Goal: results discussion and review of the report

### Achieved

- Fix various issues with the graph creation (audio_graph.ipynb). See git commits for further details.
- Integrate the Dirichlet energy (via the graph Laplacian) in the objective function (auto_encoder.ipynb).
- More efficient implementation of trace(Z.dot(L.dot(Z.T))).
- Run various experiments using the graph.
- Implement a relative stopping criterion for the outer loop.
- Make a script (audio_experiment.ipynb) to perform automated experiments, i.e. to test the effect of an hyper-parameter on various metrics (e.g. accuracy, speed, sparsity, objective etc.) by automatically generating plots.

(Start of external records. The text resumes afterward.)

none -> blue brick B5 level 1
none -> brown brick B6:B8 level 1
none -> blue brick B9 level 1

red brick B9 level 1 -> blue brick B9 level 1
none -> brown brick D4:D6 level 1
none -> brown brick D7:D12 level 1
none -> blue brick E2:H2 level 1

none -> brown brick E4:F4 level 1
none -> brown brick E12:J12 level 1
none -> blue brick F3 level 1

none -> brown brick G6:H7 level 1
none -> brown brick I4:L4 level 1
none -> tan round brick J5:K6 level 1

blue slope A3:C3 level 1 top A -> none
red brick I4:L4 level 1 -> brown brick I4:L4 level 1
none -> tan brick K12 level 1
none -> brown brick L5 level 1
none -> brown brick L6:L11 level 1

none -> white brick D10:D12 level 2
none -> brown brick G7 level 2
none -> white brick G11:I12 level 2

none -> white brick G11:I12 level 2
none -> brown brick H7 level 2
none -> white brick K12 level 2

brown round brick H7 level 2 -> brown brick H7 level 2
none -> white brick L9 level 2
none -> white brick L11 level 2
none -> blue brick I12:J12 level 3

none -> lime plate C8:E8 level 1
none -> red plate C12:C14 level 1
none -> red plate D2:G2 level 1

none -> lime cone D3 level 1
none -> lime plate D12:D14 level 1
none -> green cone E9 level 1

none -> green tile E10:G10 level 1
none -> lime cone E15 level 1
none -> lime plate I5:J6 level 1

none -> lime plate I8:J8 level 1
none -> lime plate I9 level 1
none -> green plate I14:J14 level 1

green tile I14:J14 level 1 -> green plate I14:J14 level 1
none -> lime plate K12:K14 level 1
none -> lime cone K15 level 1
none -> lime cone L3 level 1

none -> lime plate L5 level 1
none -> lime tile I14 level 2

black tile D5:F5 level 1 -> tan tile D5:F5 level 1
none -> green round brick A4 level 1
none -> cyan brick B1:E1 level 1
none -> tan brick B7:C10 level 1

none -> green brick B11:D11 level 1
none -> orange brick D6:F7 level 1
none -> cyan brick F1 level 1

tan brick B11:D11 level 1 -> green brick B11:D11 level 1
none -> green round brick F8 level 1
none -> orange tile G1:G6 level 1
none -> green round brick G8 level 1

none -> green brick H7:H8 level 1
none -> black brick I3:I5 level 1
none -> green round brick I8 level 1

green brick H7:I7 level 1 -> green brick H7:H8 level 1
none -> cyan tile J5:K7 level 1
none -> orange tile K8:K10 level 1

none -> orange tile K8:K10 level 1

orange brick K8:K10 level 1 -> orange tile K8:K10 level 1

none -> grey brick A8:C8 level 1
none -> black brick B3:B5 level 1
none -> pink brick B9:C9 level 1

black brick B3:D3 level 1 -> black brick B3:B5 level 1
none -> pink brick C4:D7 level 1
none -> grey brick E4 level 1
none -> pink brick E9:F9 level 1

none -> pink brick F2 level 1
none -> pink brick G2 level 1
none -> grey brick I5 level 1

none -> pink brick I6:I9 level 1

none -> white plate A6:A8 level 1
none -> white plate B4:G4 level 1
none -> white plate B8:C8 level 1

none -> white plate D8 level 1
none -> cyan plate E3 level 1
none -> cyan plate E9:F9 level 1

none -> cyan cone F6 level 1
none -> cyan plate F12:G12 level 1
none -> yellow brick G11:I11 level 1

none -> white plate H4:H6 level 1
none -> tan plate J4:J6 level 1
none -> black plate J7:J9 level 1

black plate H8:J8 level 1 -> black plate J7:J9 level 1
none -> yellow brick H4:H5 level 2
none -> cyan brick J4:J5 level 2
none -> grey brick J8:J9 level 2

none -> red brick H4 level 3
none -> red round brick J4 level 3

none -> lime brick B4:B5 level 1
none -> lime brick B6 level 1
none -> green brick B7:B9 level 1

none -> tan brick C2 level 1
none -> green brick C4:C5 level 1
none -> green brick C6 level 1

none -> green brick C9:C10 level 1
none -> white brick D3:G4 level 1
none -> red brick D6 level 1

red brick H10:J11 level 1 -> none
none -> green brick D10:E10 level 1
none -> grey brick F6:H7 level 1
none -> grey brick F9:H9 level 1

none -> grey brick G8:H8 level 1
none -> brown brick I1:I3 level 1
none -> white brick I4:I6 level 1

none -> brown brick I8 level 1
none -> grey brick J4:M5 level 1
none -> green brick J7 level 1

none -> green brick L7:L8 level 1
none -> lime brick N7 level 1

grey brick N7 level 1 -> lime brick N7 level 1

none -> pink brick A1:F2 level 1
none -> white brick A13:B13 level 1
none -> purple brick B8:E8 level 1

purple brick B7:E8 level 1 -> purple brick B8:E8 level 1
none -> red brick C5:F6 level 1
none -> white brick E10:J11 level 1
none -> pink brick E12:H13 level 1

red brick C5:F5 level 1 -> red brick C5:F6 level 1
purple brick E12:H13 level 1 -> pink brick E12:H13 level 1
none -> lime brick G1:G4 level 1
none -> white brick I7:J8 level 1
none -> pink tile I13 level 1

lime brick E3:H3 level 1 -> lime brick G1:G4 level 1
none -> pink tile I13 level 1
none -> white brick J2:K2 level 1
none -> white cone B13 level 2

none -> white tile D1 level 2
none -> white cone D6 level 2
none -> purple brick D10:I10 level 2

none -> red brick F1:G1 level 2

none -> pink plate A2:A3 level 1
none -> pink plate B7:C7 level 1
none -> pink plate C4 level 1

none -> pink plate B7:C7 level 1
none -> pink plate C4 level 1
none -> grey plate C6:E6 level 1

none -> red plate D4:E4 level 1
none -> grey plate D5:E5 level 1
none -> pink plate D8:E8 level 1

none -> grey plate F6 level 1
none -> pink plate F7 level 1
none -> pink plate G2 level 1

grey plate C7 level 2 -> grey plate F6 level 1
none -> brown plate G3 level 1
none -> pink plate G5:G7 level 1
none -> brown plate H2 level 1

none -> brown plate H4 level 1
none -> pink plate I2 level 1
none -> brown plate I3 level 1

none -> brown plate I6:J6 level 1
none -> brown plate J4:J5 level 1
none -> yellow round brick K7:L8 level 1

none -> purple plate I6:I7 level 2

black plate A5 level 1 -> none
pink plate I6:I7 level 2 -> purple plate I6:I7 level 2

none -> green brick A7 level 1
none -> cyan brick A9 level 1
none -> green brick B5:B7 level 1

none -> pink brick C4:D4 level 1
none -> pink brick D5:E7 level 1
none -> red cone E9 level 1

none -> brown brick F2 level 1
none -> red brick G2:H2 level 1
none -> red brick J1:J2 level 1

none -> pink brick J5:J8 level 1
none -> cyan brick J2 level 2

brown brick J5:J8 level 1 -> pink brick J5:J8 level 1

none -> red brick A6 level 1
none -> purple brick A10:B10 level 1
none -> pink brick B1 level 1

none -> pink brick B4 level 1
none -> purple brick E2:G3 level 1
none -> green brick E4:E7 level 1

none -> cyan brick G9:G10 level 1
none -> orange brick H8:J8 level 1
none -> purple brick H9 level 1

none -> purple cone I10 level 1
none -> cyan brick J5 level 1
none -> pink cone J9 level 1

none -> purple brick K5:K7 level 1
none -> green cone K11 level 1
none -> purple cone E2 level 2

It also compares to the baseline.
- Take the mean of multiple 10-fold cross-validation runs as the main metric (audio_classification.ipynb).
- Add an ls (redundant) parameter to control the weight of the sparse codes (see experiment k).
- Complete reports of the newest results are now published online.

### Main results

- Introducing the Dirichlet energy (via the graph Laplacian) helps to extract more robust features in the setting of noisy signals.
- Introducing the Dirichlet energy (via the graph Laplacian) helps to extract better features:
- 5 genres: from 79 (+/- 2.7) to 81 (+/- 3.4)

### Idea

- Avec notre graphe, on devrait être plus robuste aux données perturbées n’est-ce pas ? (Puisqu’on impose de la régularité sur le manifold.) Est-ce qu’on aurait créé une sorte d’hybride entre un sparse et un denoising auto-encoder ? Le tout sans devoir perturber les données avant training.
- We may not increase much the accuracy, but become much more robust to perturbations. It is the idea behind NL-means.

### Discussion

- Center the data before measuring the cosine similarity measure ?
- Tune hyper-parameters in the context of noisy data.
- Number of good predictions in majority voting.
- Do not necessarily show the baseline. 😉

### Experiments

- (m) Influence of graph parameters.
- Distance metric: euclidean or cosine

- (l) Influence of ld (small dataset).
- (k) Influence of ls (small dataset).
- (j) Influence of lg (small dataset, rtol=1e-5).
- (i) Influence of convergence (small dataset, lg=100).
- (h) Influence of lg, half dataset (500 songs, 644 frames, m=256), rtol=1e-3. Ran for 3h30.
- Observations:
- lg=0.1: 2208s, 5 outer, sparsity 6.6%, 78 (+/- 3.8)
- lg=0.5: 1860s, 4 outer, sparsity 8.5%, 77 (+/- 4.9)
- lg=1: 2118s, 5 outer, sparsity 8.2%, 78 (+/- 6.7)
- lg=5: 1024s, 10 outer ?, sparsity 40%, 77 (+/- 6.1) (bad convergence)
- lg=10: 1010s, 10 outer ?, 49.8%, 76 (+/- 6.0) (bad convergence)
- lg=20: 973s, 10 outer ?, 64.3%, 75 (+/- 5.5) (bad convergence)
- lg=50: 989s, 10 outer ?, 70%, 73 (+/- 4.5) (bad convergence)

- Conclusions:
- Atoms are all similar as we use the same initialization (via RNG seed). Except the not converged ones.
- lg seems to have some impact, larger than ld.
- Problem: Dirichlet energy does not count for much as it is 2 order of magnitudes smaller.

- Observations:
- (g) Influence of lg, small dataset (500 songs, 149 frames, m=128), rtol=1e-3.
- lg=1: 292s, 3 outer, sparsity 10.3%, 72 (+/- 4.6)
- lg=10: 330s, 3 outer, sparsity 17.1%, 69 (+/- 5.4)
- lg=100: 120s, 1 outer, sparsity 78.5%, 55 (+/- 5.9)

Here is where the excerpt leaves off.